Originally Posted by
Neil_Harris:
“Was that a Sky initiative
(You can probably guess I'm trying to blame them anyway I can)”
We had this debate last year - Alex came up with some great arguments about the fact that it wasn't necessarily Sky's prerogative that the ODIs came in the middle of the summer in the C4/Sky years (as soon as Sky took over the test coverage in 2006, the main test series shifted earlier on in the summer).
I think the plan in the then-new summer schedule was that England needed to play more ODI cricket, following the disastrous World Cup campaigns of 1996 and 1999, hence the introduction of the tri-series (aping the Australian tournament structure that they'd used for many years). The number of tests in a summer moved from six to seven - previously (I think I'm right in saying) they'd either be split with two touring teams playing three tests each (e.g. in 1994 and 1996) or one test team playing six (e.g. the 1997 Ashes). (1998 and 1999 were kind-of transition years, as we played five tests v SA in 98 and then a one-off test against SL at the end of the summer, and that was the first year that a mini-tri-series was staged; 1999 was heavily influenced by the World Cup, which took up the early summer, then NZ stayed to play just four tests afterwards.)
The shift to seven tests meant that we always had two visiting teams per summer - originally the 'usual' split was 2 tests for the smaller touring nation, 5 for the larger one, but this gradually shifted across to a 3/4 split which is now the norm. Presumably they wanted large crowds in the height of summer for the NatWest Series, with the introduction of day-night matches and the like.
Interestingly, the first summer in which this structure was used (2000), the ODIs came mid-way through the England-West Indies test series. After that, they were always between the two test series.

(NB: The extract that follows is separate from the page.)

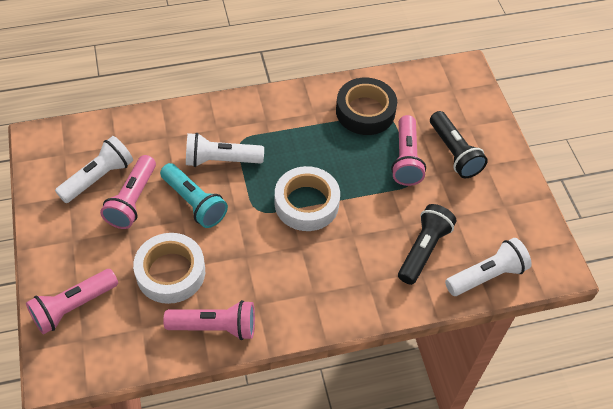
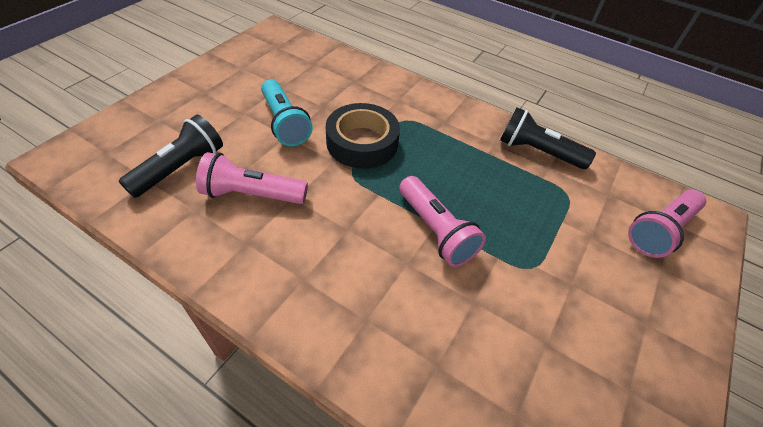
pink flashlight: 4 -> 3
white flashlight: 3 -> 0
white tape: 2 -> 0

As someone who distantly remembers cricket in the 90s (I was born in 1991), but really remembers from the early-00s onwards, May tests don't seem odd to me, as it's become de-rigeur. They always seemed the poor relation to the second series, even though they've thrown up some fab matches over the years - the drama of Old Trafford in 2001, the wonderful third test against SL in 2002 and, more recently, the test series against SL two years ago. But it's swung back into fashion to say that the May tests aren't working, and I wouldn't be surprised if they were axed come the new TV contract in 2020.